Review: A Dictator As Dracula? Netflixs Horrorcomedy ‘El Conde Doesnt Draw Blood
Pablo Loren's "El Conde" escapes like the first vampire. Wearing an army commander's hat and flaming dark cloak, appropriate symbols of military might and supernatural power, he lifts lightly off the ground, soaring over the mountains and past the glittering skyscrapers of Santiago, Chile, with quiet grace and a deliberate deadly touch. Surface: He has an excellent evil knife and a thirst for human blood, which he quenches by mashing his victim's still-beating heart into a super-bloody juice. To make matters worse, he appears to be using the victim's blender instead of bringing his own; After all, there is a lot of space under the membrane.
Darkly funny, terrifying, liberating, and lovingly shot in black-and-white (by veteran cinematographer Ed Lachman), El Conde tells the dramatic, hemoglobin-rich story of brutal dictator Augusto Pinochet, who led the 1973 coup that overthrew Salvador Allende. for him. government and brought Chile down through 17 years of terror and trauma. A child of the Pinochet era, Lorraine knows the historic district well. Best known in the United States for the biopic Jackie and Spencer, he rose to fame years ago with a trilogy of Chilean independent films set during the dictatorship, though none of them were worthy of the dark character exploration of Tony Manero (2008). Includes. "Aftermath" (2010), an exciting drama about democracy, and now "No" (2012), the immediate subject of which is Pinochet himself.

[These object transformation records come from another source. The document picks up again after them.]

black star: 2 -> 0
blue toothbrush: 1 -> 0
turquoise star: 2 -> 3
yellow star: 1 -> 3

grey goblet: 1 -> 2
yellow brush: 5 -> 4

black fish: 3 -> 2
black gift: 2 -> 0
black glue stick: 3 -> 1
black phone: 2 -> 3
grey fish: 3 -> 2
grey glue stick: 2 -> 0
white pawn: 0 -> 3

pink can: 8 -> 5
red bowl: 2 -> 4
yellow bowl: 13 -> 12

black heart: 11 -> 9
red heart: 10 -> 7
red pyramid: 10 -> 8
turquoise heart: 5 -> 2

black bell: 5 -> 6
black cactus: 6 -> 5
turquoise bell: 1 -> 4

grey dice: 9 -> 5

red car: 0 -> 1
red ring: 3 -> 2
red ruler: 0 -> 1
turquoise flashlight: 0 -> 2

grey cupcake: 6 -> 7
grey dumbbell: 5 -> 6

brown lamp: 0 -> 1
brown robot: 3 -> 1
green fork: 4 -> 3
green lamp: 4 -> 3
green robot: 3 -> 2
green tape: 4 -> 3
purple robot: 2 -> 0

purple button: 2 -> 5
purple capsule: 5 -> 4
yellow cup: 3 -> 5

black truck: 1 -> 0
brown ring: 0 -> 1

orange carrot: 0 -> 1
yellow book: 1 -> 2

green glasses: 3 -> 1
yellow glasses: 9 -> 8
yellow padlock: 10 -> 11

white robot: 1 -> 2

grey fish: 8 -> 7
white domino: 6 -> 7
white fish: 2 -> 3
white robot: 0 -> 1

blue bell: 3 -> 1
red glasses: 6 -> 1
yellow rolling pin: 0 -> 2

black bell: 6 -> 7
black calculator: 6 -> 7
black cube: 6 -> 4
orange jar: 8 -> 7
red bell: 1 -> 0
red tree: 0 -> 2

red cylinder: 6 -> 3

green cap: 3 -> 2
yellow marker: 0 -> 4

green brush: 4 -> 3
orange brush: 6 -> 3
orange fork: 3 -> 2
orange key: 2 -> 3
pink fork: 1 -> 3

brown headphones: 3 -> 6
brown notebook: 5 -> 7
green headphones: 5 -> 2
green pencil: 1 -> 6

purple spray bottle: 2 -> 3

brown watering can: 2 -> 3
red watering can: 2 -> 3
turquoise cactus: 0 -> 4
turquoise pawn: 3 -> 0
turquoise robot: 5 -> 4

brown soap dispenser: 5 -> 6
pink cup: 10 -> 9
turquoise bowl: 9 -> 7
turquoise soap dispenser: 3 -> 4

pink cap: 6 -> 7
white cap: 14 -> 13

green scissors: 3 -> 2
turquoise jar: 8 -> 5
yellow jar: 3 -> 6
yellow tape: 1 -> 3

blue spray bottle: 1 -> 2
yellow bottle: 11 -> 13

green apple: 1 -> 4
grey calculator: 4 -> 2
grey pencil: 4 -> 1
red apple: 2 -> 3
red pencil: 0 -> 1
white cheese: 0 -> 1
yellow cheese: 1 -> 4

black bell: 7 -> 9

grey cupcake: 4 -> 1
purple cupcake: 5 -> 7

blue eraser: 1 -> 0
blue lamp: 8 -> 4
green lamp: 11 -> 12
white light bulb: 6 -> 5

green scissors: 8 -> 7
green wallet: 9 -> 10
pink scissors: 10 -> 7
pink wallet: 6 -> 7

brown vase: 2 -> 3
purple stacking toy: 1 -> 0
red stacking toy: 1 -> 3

So Lauren's decision to finally focus on the man himself, albeit in the form of a 250-year-old leech, feels like a return and a departure, a climax and a kind of residency. He's dabbled in the language of cinematic horror before (notably in "Spenser," with its tense, extreme gothic vibe), but never in such a playful way as to literally reinterpret one of history's greatest monsters. The experiment is not completely successful. Lahren and co-writer Guillermo Calderon work mostly in a tongue-in-cheek, horror-theoretical style that captures the real tension in scary quotes. However, they find a clever metaphor for the survival of evil, suggesting that tyranny always finds a way to live, even if in this case it repeatedly fakes its own death.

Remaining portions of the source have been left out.